To the extent that the plaintiffs’ theory might be construed as a “way around” sovereign immunity, I note that the Legislature has explicitly stated that a “contractual undertaking of a governmental agency to maintain a state trunkline highway confers contractual rights only on the state transportation department and does not confer third party beneficiary or other contractual rights in any other person . . . .” MCL 691.1402(3); MSA 3.996(102)(3). This statute demonstrates the Legislature’s ability to exempt government defendants from liability for third-party beneficiaries of intergovernmental contracts. Obviously, this Court should defer to the Legislature’s determination whether and in which situations such liability is appropriate.

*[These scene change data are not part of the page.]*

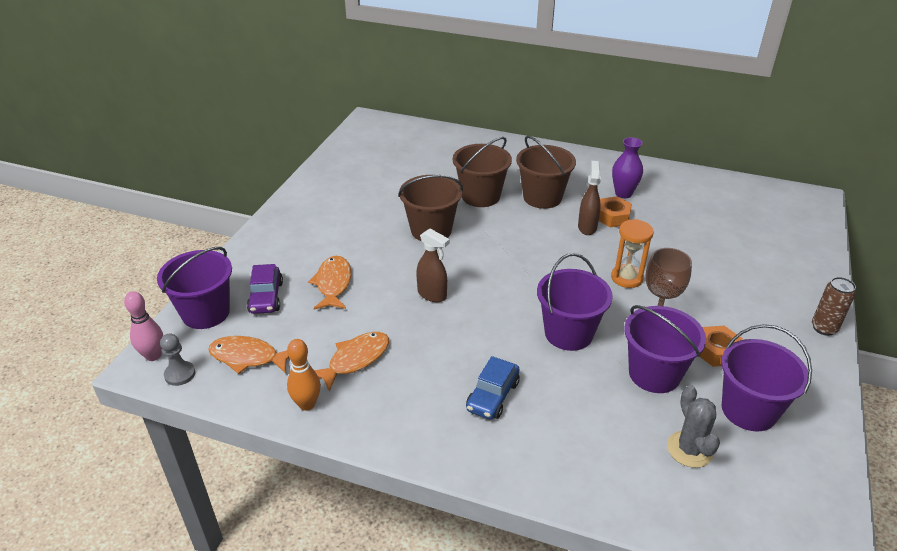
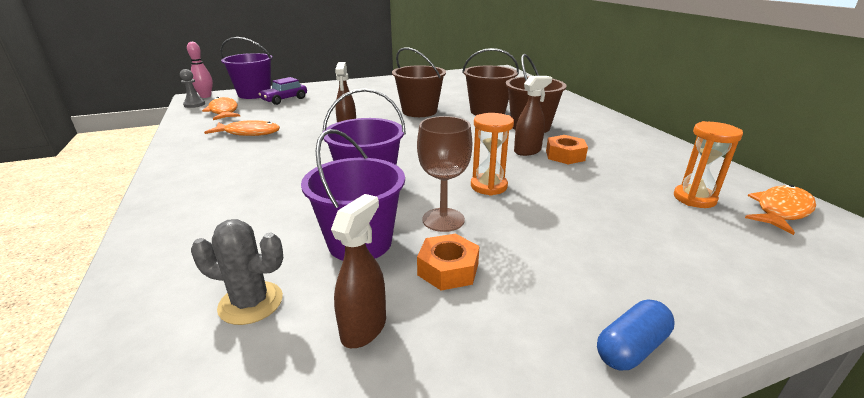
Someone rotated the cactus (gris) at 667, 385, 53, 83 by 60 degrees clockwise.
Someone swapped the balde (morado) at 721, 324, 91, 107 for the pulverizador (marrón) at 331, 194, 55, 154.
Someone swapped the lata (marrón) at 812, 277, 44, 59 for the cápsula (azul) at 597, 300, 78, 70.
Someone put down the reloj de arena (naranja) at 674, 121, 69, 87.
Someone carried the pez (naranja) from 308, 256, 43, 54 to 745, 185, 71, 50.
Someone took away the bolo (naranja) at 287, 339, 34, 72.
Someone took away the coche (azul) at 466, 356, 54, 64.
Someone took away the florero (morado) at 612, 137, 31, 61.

The concurrence states that the mou is not supported by consideration and is therefore not a contract. It is plain, however, that the plaintiff has alleged facts sufficient to show that there is adequate consideration to support this contract. In the mou, the Corps of Engineers agreed to “furnish and install fence type barricades, with gates at the shore end of Federal pier structures . . . .” The corps was not legally required to furnish or install these gates, and therefore its agreement to do so constituted legal detriment to the corps. In exchange, the city agreed that “the responsibility for determining when gates erected on Federal structures are to be opened and closed, rest[s] with the City of South Haven, Michigan.” It also agreed that “[t]he public shall be restricted” from the piers “during periods of inclement weather and when great danger to persons or property exists, said times to be determined by the City Manager . . . .” The concurrence states that the city already had the statutory authority to “rope off or barricade” the pier. MCL 281.1191; MSA 18.1287(191). But the statute does not require the city to barricade the pier or even determine whether conditions are too dangerous for the pier to be used: before the mou, the city manager was free to ignore the weather on Lake Michigan. In contrast, under the mou, the city manager is contractually obligated to determine “when great danger to persons or property exists,” and he “shall” restrict the public from the piers at those times. Thus, the city has assumed a contractual duty constituting legal detriment. Pending proof of these alleged facts, consideration is established. Plastray Corp v Cole, 324 Mich 433, 440; 37 NW2d 162 (1949).